Friends or foe? Are two top Olympic athletes really engaged in fierce rivalry?

The 2010 Winter Olympics have jet-propelled two modern ‘royals’ into the international celebrity spotlight: Recently crowned Olympic women’s figure skating gold-medalist Kim ‘Queen Yu-na’ and silver-medalist Mao Asada, who reigns as ‘Princess Mao’ in her native Japan.

Despite the fact that both 19-year-olds already possess the fierce determination, raw talent, charisma and looks to attract wide attention, it seems that the press still loves to pit these two against each other—calling them rivals and drawing out every similarity and difference they can find to make for a story. Or could there actually be some truth in this drama?

A Reuters piece from just a couple of days ago had me wondering. It claims with its headline that: ‘Ambitious Asada guns for Kim’s world record.’ And, according to it, using phrases like ‘beat her’ and ‘my biggest weapon (referring to the triple axel, which Kim has yet to master in major competition),’ Asada is now determined to break the record set by Yu-na in Vancouver. However, we might keep in mind that Asada’s original words were spoken to Japanese-language sports paper Nikkan Sports—and could have been sensationalized in translation.

Asian-Ice-Queens-2Meanwhile, on the other end, a short video titled ‘Mao Asada and Yu Na Kim Montage “Rivals but Friends,”’ is gaining attention with already over 125,000 views on YouTube alone.
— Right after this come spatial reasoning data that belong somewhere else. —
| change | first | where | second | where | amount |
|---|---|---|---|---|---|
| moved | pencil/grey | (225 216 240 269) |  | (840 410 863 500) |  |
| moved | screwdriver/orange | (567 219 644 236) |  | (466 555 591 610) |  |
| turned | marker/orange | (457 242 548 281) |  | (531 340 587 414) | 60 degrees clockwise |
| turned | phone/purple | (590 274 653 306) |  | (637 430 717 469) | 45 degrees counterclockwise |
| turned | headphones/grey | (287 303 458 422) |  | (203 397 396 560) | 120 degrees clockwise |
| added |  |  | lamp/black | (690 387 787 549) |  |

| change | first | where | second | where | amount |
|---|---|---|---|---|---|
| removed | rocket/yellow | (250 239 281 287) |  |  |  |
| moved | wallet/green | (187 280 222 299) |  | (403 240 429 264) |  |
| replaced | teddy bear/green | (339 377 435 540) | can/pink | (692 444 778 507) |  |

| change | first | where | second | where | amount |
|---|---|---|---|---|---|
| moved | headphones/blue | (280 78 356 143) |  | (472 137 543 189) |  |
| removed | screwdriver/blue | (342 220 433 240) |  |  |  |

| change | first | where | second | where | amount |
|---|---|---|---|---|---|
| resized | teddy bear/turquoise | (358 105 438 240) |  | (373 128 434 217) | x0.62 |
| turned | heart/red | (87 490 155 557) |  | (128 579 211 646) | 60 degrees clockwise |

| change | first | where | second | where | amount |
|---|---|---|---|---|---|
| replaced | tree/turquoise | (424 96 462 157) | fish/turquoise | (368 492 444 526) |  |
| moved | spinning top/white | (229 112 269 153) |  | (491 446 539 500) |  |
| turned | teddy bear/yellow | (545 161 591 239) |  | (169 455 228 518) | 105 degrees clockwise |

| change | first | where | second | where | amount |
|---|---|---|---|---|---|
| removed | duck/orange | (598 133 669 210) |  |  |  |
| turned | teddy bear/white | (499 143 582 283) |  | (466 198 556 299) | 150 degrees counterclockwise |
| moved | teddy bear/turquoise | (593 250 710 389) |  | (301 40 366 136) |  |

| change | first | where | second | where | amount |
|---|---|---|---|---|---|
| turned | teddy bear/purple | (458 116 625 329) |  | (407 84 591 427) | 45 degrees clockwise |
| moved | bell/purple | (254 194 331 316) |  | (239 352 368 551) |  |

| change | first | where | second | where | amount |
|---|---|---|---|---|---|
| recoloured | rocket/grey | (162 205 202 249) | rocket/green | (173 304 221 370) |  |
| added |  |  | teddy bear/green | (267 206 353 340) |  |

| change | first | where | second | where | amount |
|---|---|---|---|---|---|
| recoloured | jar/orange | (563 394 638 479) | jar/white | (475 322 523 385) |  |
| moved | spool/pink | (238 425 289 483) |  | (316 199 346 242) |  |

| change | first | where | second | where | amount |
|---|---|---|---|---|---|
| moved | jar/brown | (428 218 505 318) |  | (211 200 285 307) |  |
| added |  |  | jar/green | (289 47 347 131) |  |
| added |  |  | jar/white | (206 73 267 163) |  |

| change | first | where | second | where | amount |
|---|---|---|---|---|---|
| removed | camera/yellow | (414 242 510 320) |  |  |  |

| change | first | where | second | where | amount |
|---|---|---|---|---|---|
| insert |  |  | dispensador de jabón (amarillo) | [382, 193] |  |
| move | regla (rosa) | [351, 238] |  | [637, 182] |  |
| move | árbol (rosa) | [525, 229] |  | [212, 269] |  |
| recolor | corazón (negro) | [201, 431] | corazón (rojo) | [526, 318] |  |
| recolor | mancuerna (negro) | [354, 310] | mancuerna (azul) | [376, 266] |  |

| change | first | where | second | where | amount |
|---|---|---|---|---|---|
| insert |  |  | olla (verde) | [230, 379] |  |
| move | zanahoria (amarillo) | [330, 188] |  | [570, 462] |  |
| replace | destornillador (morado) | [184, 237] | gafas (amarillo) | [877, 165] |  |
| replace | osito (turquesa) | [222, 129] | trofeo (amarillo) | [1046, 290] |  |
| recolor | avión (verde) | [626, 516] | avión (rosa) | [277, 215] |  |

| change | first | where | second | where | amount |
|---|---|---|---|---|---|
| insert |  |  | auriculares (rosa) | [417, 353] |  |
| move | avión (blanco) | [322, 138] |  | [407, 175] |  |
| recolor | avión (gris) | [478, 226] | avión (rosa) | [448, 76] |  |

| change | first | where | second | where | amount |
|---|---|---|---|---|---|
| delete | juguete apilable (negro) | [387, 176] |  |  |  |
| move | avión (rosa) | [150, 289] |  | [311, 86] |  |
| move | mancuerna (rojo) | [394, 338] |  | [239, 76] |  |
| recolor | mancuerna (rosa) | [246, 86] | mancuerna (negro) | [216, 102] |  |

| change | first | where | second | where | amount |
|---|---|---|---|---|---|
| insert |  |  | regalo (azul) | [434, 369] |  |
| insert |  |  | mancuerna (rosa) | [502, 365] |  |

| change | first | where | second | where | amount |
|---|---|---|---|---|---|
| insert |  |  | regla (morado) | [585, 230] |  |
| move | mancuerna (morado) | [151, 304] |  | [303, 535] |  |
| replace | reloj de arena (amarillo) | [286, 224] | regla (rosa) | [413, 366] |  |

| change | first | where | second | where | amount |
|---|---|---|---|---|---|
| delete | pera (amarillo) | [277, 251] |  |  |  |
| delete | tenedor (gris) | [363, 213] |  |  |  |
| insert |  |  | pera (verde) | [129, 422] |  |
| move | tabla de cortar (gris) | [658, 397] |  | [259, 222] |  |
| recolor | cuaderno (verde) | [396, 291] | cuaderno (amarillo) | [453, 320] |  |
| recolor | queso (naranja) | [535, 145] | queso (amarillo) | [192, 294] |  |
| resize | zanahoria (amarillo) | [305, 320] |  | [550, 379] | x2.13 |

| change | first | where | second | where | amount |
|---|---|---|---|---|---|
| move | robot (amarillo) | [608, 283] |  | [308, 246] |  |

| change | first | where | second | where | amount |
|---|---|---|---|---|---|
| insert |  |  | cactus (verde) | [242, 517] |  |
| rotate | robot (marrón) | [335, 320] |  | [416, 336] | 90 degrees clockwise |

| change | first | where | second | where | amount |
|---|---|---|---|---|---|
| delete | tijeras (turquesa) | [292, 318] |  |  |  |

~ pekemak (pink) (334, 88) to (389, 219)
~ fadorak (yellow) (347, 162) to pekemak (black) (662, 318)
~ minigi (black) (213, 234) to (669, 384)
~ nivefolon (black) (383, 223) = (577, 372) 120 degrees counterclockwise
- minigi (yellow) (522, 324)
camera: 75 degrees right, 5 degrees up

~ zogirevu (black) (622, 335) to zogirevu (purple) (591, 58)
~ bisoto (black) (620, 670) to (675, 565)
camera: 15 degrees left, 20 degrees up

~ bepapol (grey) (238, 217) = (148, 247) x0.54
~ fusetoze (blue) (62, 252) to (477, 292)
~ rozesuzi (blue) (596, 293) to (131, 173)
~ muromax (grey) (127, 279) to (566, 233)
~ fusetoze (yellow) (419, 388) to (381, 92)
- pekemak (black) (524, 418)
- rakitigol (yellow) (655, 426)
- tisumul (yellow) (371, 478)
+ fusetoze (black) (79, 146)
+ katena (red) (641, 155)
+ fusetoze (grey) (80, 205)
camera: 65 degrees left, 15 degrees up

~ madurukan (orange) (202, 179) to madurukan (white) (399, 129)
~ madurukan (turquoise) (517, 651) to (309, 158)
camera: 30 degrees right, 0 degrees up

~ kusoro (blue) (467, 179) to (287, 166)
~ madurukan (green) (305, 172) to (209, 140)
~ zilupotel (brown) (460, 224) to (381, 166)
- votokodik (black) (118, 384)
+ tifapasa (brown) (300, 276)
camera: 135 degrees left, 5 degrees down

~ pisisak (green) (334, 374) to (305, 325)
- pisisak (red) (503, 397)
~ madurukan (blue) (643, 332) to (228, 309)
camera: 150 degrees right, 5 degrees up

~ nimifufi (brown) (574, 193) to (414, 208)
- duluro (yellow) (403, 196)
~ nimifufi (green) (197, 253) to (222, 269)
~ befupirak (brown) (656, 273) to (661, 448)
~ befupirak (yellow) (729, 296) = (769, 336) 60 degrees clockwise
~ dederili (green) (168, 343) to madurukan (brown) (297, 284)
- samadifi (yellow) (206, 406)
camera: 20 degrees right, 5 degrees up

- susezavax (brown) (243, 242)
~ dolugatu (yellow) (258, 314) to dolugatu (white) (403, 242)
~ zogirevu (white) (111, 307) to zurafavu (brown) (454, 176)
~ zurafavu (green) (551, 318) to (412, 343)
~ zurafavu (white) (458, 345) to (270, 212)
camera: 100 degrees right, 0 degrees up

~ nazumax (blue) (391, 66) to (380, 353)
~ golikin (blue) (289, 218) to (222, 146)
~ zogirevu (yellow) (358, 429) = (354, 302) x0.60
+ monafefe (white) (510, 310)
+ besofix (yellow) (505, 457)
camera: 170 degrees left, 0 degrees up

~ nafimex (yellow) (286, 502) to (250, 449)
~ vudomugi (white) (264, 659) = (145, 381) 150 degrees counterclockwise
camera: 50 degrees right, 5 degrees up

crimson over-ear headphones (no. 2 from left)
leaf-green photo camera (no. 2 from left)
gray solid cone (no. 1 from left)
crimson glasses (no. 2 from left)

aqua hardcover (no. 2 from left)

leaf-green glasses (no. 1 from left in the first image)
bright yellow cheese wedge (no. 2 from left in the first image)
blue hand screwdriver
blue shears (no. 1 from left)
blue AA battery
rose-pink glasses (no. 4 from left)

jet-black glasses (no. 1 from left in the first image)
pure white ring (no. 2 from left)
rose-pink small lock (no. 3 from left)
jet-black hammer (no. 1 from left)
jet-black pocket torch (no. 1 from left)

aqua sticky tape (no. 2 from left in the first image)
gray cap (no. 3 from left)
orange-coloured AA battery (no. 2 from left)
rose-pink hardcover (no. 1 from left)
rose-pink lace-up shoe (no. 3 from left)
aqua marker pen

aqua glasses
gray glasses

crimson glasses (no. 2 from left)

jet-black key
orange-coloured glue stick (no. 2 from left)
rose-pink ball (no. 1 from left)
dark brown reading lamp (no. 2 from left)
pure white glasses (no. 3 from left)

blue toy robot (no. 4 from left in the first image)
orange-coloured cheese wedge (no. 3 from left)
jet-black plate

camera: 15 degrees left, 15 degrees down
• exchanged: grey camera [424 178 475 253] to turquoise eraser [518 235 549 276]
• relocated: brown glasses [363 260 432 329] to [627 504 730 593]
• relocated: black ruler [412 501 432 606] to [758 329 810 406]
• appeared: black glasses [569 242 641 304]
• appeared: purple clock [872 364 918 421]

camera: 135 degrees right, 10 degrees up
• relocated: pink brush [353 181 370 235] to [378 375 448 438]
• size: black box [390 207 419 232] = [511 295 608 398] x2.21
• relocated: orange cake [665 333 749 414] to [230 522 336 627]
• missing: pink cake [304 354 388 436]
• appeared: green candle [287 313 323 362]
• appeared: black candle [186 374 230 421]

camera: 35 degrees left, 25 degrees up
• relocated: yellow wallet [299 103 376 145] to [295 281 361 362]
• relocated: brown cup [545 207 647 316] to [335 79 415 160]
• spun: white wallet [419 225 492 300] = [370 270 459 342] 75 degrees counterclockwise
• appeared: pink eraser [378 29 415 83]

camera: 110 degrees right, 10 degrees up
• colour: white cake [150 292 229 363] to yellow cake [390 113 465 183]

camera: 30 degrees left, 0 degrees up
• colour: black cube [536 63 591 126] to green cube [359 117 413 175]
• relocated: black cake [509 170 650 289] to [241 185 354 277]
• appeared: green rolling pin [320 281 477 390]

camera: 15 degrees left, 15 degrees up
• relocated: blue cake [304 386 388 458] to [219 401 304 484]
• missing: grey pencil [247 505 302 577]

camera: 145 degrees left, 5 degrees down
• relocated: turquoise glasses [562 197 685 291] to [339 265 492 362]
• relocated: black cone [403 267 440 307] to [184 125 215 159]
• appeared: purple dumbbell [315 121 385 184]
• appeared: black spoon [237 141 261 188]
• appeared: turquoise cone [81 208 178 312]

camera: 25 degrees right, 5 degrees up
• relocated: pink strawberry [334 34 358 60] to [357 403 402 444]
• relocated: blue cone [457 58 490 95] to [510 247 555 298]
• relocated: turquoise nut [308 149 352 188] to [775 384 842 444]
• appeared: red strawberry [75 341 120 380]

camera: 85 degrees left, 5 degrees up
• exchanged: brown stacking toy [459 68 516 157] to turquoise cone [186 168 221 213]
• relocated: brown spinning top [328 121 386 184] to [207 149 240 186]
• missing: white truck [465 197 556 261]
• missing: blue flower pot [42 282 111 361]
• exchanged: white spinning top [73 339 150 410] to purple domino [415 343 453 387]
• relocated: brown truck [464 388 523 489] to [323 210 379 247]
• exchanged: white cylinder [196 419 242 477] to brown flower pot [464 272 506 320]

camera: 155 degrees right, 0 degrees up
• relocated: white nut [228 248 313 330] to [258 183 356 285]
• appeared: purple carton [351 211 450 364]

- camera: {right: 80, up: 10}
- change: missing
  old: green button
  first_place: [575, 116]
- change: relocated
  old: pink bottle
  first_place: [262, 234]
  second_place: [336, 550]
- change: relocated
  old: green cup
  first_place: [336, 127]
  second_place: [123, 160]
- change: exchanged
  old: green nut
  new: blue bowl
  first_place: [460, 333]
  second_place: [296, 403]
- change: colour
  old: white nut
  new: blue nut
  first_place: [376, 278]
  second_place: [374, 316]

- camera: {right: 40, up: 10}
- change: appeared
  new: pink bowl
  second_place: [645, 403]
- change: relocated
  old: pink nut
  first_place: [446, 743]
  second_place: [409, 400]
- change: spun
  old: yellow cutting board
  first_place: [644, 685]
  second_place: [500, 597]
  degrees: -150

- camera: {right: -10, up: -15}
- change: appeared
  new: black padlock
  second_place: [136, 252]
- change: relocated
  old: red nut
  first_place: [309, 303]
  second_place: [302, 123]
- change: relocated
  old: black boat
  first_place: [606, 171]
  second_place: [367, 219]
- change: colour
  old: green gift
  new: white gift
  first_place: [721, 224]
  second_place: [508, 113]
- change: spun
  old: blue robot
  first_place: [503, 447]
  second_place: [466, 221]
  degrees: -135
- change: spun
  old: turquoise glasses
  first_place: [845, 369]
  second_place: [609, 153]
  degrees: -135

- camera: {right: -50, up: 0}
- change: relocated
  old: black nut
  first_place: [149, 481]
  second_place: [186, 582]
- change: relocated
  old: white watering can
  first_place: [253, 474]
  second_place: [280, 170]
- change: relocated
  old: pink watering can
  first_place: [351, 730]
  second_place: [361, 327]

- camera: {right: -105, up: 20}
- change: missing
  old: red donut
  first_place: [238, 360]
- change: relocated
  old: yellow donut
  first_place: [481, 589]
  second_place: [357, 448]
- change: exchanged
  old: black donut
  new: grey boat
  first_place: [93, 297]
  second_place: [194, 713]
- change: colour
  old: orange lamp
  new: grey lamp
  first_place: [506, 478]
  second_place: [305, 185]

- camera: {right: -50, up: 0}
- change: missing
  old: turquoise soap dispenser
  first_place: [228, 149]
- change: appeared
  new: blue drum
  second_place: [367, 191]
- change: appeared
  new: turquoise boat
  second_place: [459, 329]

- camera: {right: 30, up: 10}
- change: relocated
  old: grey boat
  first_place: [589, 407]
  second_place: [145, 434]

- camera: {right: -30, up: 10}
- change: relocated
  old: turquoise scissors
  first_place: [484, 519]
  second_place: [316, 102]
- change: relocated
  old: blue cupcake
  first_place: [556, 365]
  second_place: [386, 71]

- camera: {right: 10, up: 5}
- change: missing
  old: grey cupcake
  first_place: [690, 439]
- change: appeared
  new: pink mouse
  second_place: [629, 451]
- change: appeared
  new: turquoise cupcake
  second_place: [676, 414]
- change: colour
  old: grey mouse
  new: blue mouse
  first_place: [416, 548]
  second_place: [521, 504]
The (rather cheesy) four-minute sequence also features still-images including not only a photo of the Kim and Asada posing with their arms around each others’ shoulders, but one of them sitting side-by-side in an airplane and another of the two engaging in a series of goofy poses together for a session of the popular Japanese pastime—purikura, (or sticker photos).

With this evidence, I’d guess that a lot of the rivalry is just healthy competition or media puffery and that these two probably have a lot of reasons to be friends.